Salmon Days: Format Wars
Letters Several viewers complained about format incompatibilities when watching the trailer Salmon Days, our BOFH-inspired comedy epic. Most have been resolved. This correspondent questions the entire basis of our streaming video encoding efforts.
I know David Johns, the tech handling feedback for Salmon Days, thinks that WMP codec for video compression is the cat’s ass, but to be blunt he doesn’t know what he is talking about. Here is his response to my inquiry about why he hasn’t made Salmon Days available in DivX format.
"I don't agree - the codecs in WMP or Real8 actually give better quality for a given bitrate than DivX - it's just that most people don't encode WMP or Real at the kind of bitrates typically used by DivX (eg 1Mbit/sec) hence the widely believed quality difference. Not sure about the codecs used in Movie Maker."
This is just crazy - And shows that either he doesn’t know what he is talking about, or he is a micr$oft b*tch regurgitating their propaganda.
See the article of DivX.com forums "WMP vs DivX4.02 Buddy says WMP is better, is he on crack?"
I have taken time out of my day to prove him wrong, and here is my response to David Johns.
Sorry I couldn't let this DivX vs WMP comparison go... Instead of debating back and forth I decided to make a DivX clip and send it over to you.
When I made this clip, I wanted to use the harshest possible conditions in order to show the true strength of the codec. This is the opening segment of last night's Enterprise Episode.
First, I captured it off of my TV so it’s an analog signal, and I used UYVY format so I only got 16bit colour. As you should know the source is the most important starting step in compression. I assume you are using a digital camera to capture your episodes so I have handicapped myself right from the start. Had I used a digital signal and MJPEG to do the initial raw capture my final production would be even better than what I am giving you.
Second, the opening scenes are quick and fasted paced with little comparison to each other making compression difficult. This means that the file size will be about twice as big as it normally would.
Third, The sound is not just voice but music as well, to keep the quality and stereo settings I used a much higher settings. Increasing the size of the file.

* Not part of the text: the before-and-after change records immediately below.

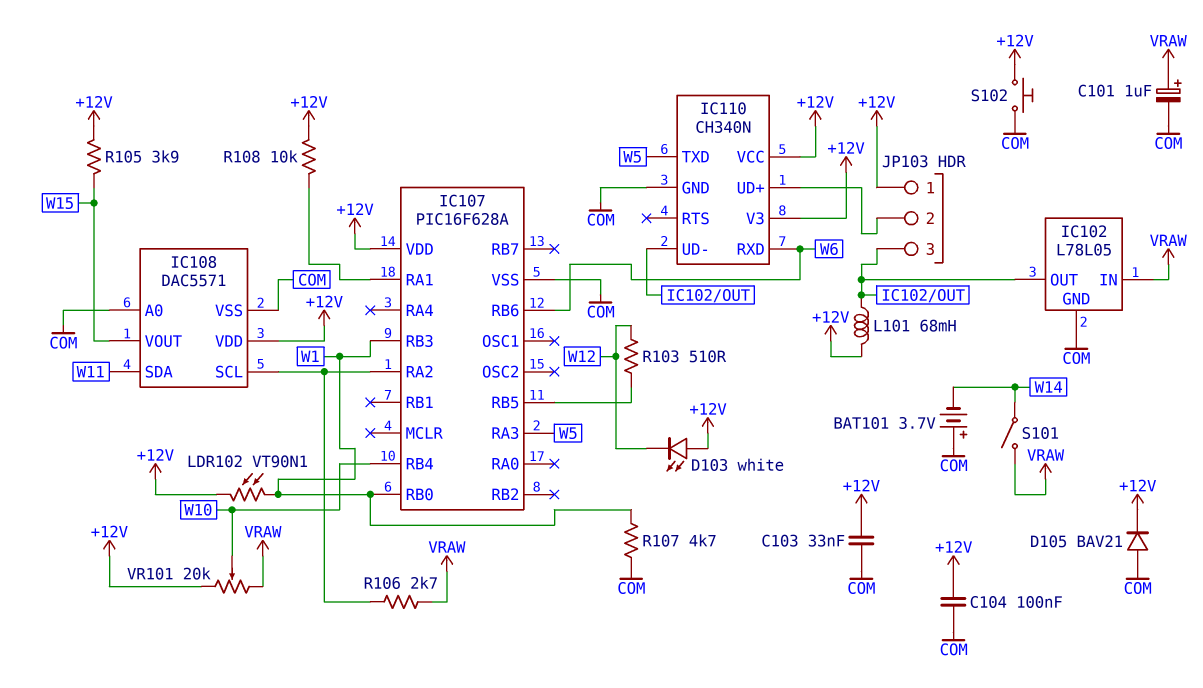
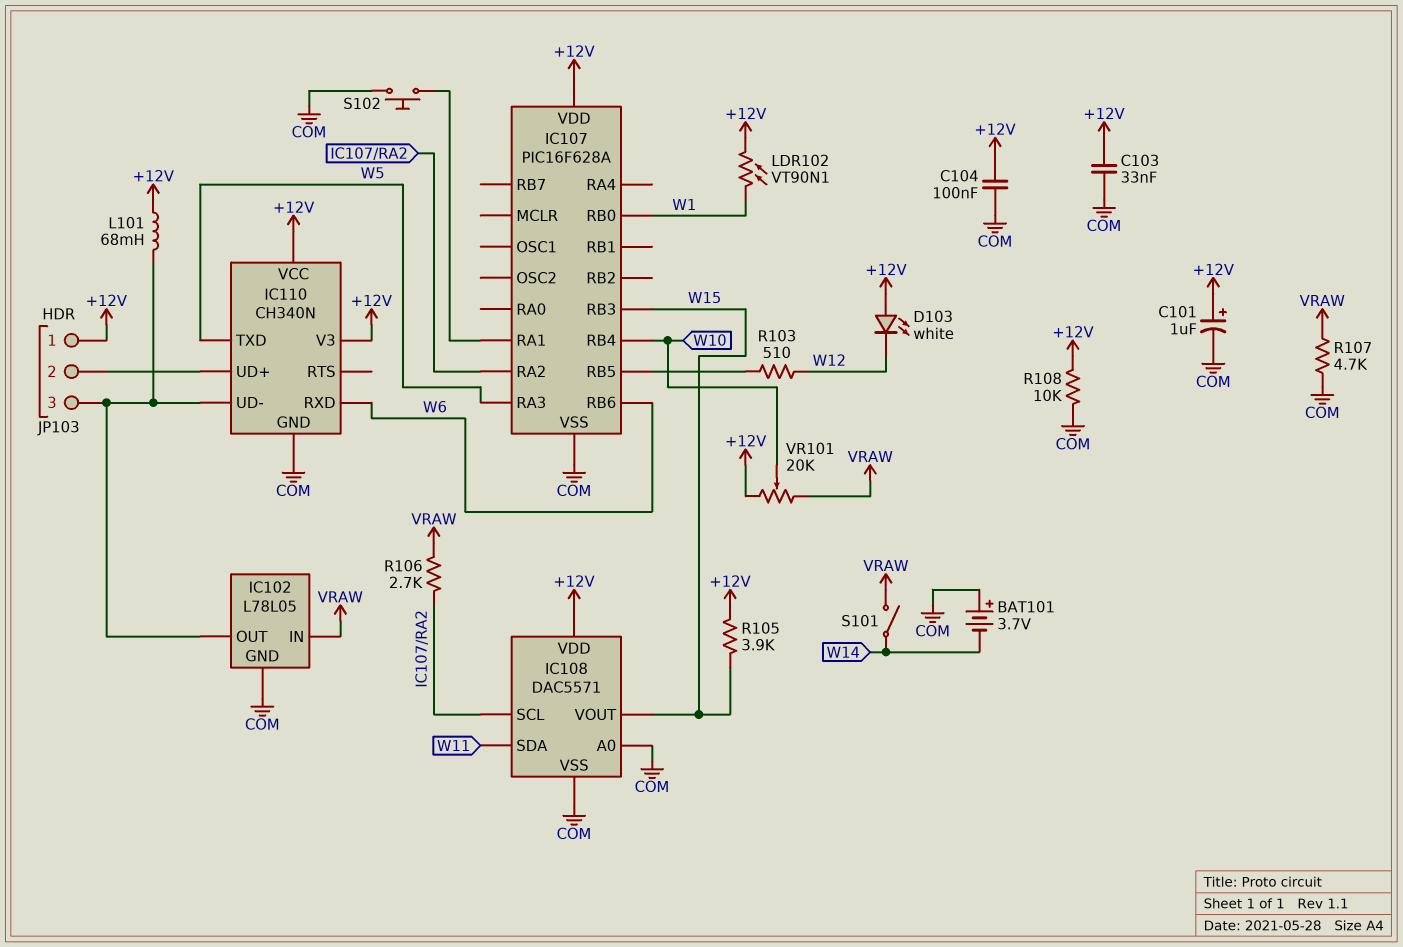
C101: 1uF (plus VRAW, minus COM) -> 1uF (plus +12V, minus COM)
D105: diode BAV21 (A COM, K +12V) -> none
IC107 pin RB3: W1 -> W15
R107: 4.7k (COM, W1) -> 4.7k (COM, VRAW)
R108: 10k (+12V, IC107/RA1) -> 10k (+12V, COM)
S102: button (+12V, COM) -> button (COM, IC107/RA1)

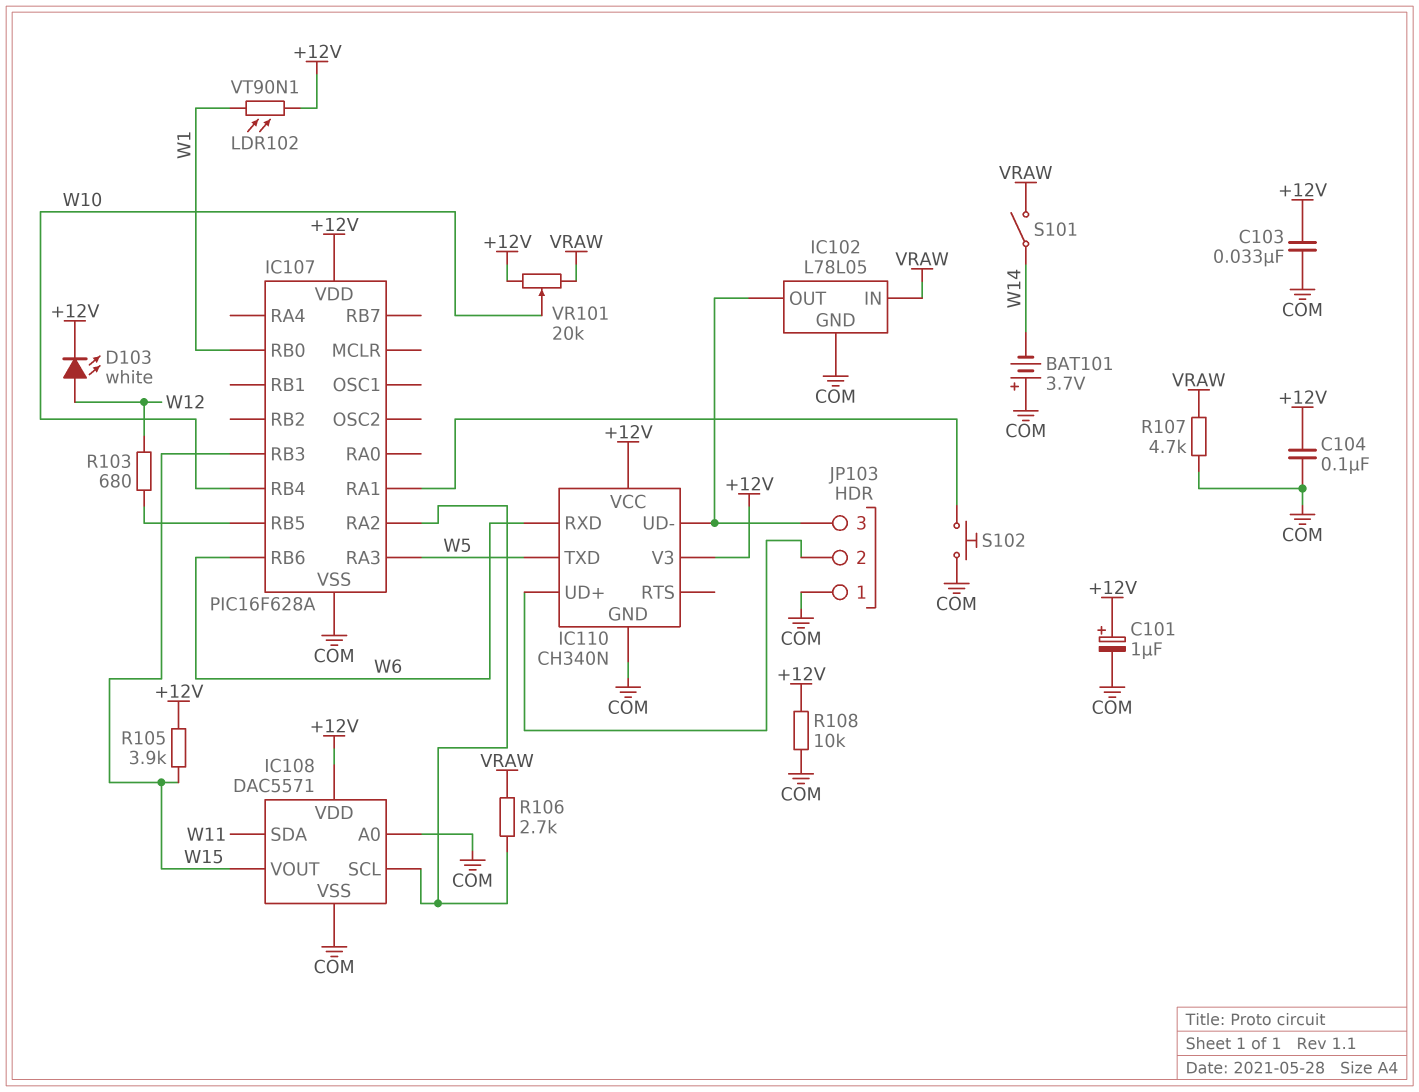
D103: LED white (A +12V, K W12) -> LED white (A W12, K +12V)
JP103 pin 1: +12V -> COM
L101: 68mH (+12V, IC102/OUT) -> none
R103: 510 (IC107/RB5, W12) -> 680 (IC107/RB5, W12)

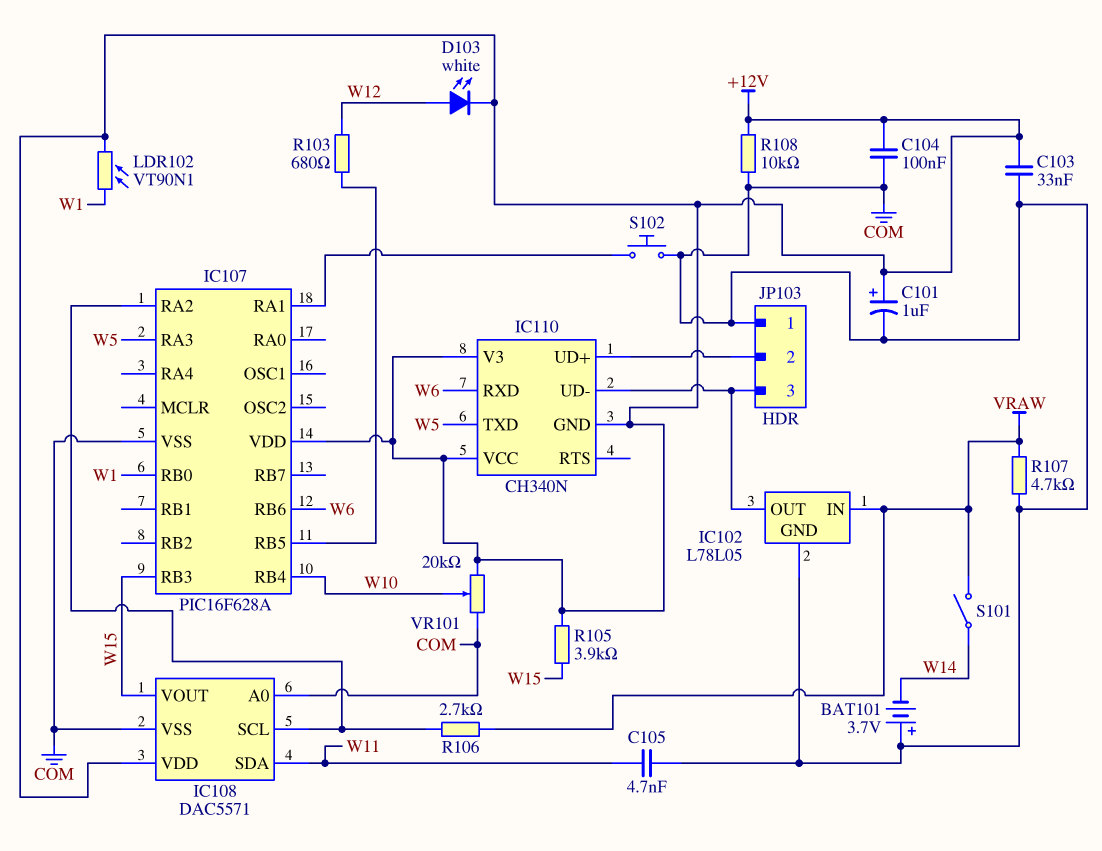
C105: none -> 4.7nF (COM, W11)
IC110 pin GND: COM -> +12V
VR101: 20k (+12V, VRAW, wiper W10) -> 20k (+12V, COM, wiper W10)

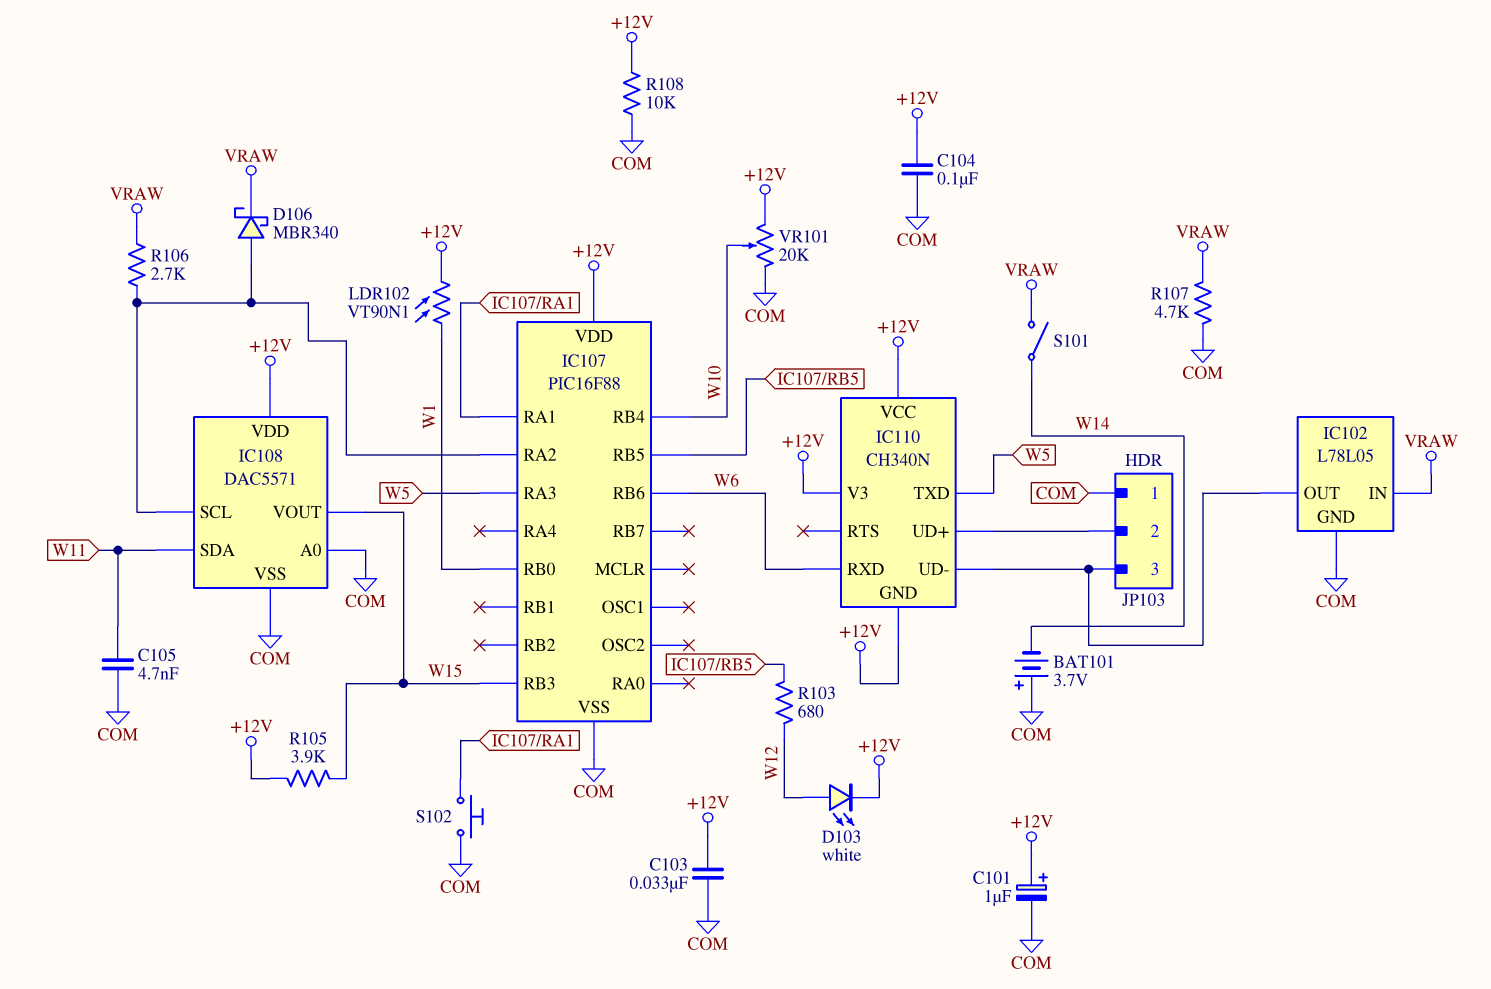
D106: none -> schottky MBR340 (A IC107/RA2, K VRAW)
IC107: PIC16F628A -> PIC16F88

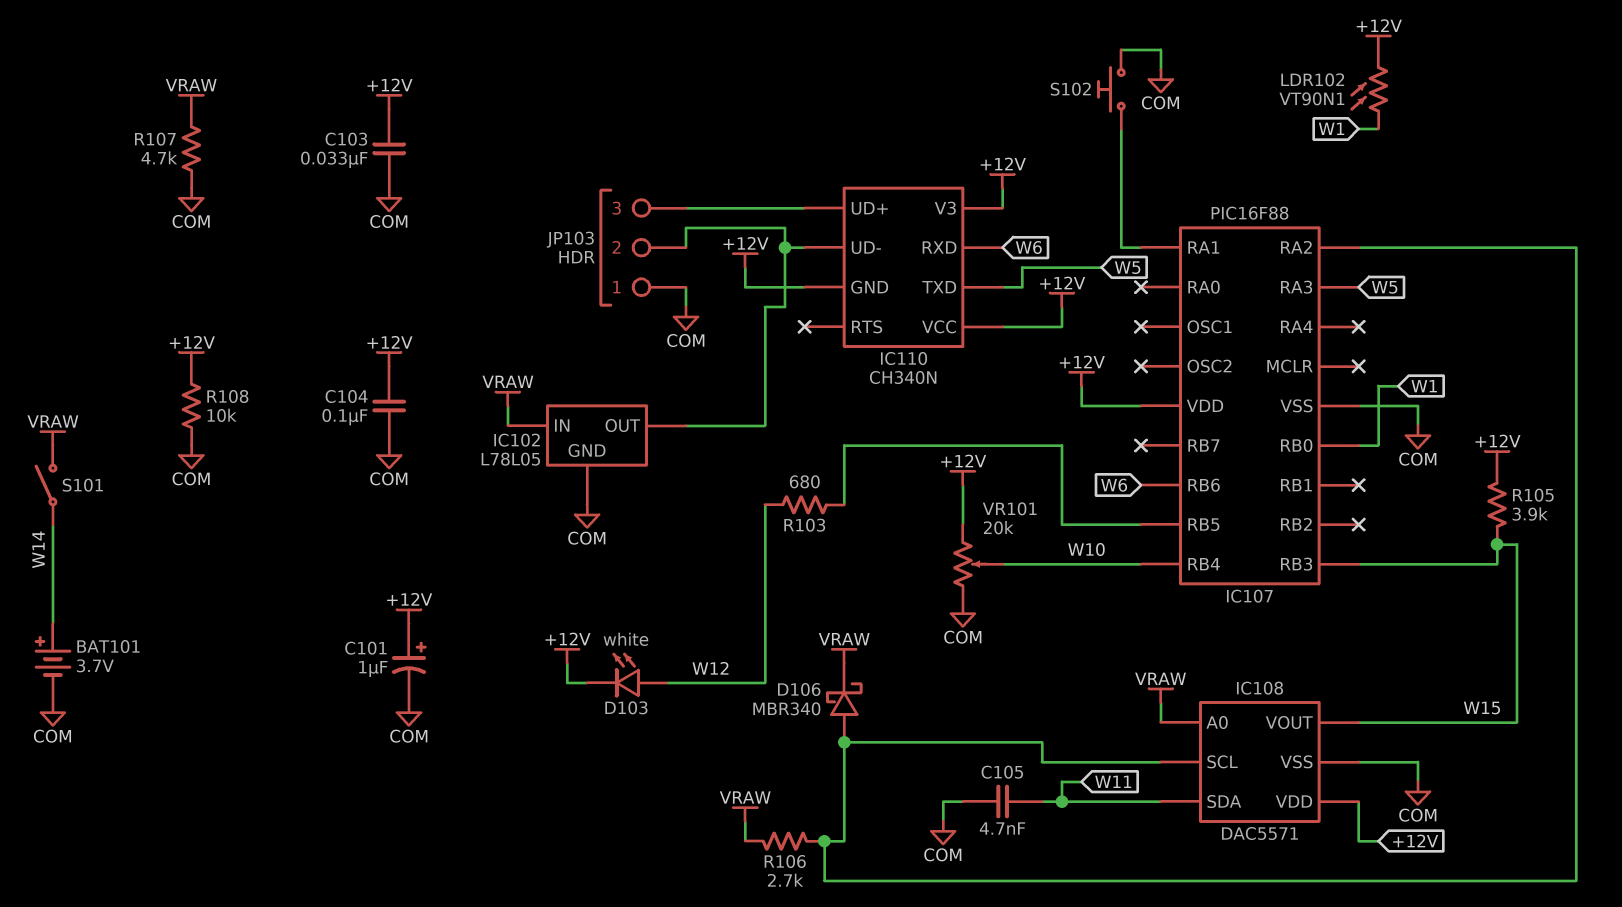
BAT101: 3.7V (plus COM, minus W14) -> 3.7V (plus W14, minus COM)
IC108 pin A0: COM -> VRAW
JP103 pin 2: IC110/UD+ -> IC102/OUT
JP103 pin 3: IC102/OUT -> IC110/UD+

Fourth, You mentioned your final product was around 300kb/s. A close look shows 312kbs, 16kbs of which is your audio. So you video is in fact almost 300kb/s I decided to make my final production less than half that. My video is 93kb/s <That 1/3 your video size> and my audio is 47kb/s for a total of 140kb/s. I could always use your audio codec and make my total file size 1/3 of yours but as I mentioned before I wanted to keep the sound quality. You can check this by first downloading the file, then right clicking on the file and selecting properties and then summary. You will also notice it was saved at 640x480 a much higher resolution than what you are using. Clicking properties while it is streaming doesn't seem to give the bitrate...
That said the file size of this 2:05 clip is 11 megs. a 3 minute clip of this magnitude and difficulty would be around 15meg. However a clip with standard slow action sceens like the ones you are filming would be about half this size. 7-8megs. And if I used mono sound and further audio compression the file size would be even smaller yet.
I watch these episodes on my 36" TV and they are VHS quality or better. So feel free to watch this clip full screen! 640x480 screen resolution will give you the best results. Also, I did not use any filters on this compression. A smoothing filter would again add a bit to the quality.
You will need the 4.02 codec You can get it from here.
So install it and see what a 94Kb/s DivX clip looks like on full screen. Humor me and I think you will be impressed.
I placed the clip on some web space I have. I don't know how it will stream because my ISP is fairly slow. So if it’s a bit choppy when it streams don't blame the clip, just down load it and view it off your hard drive.
I am just a lowly soldier, if you want further details about DivX contact its designers and creators directly.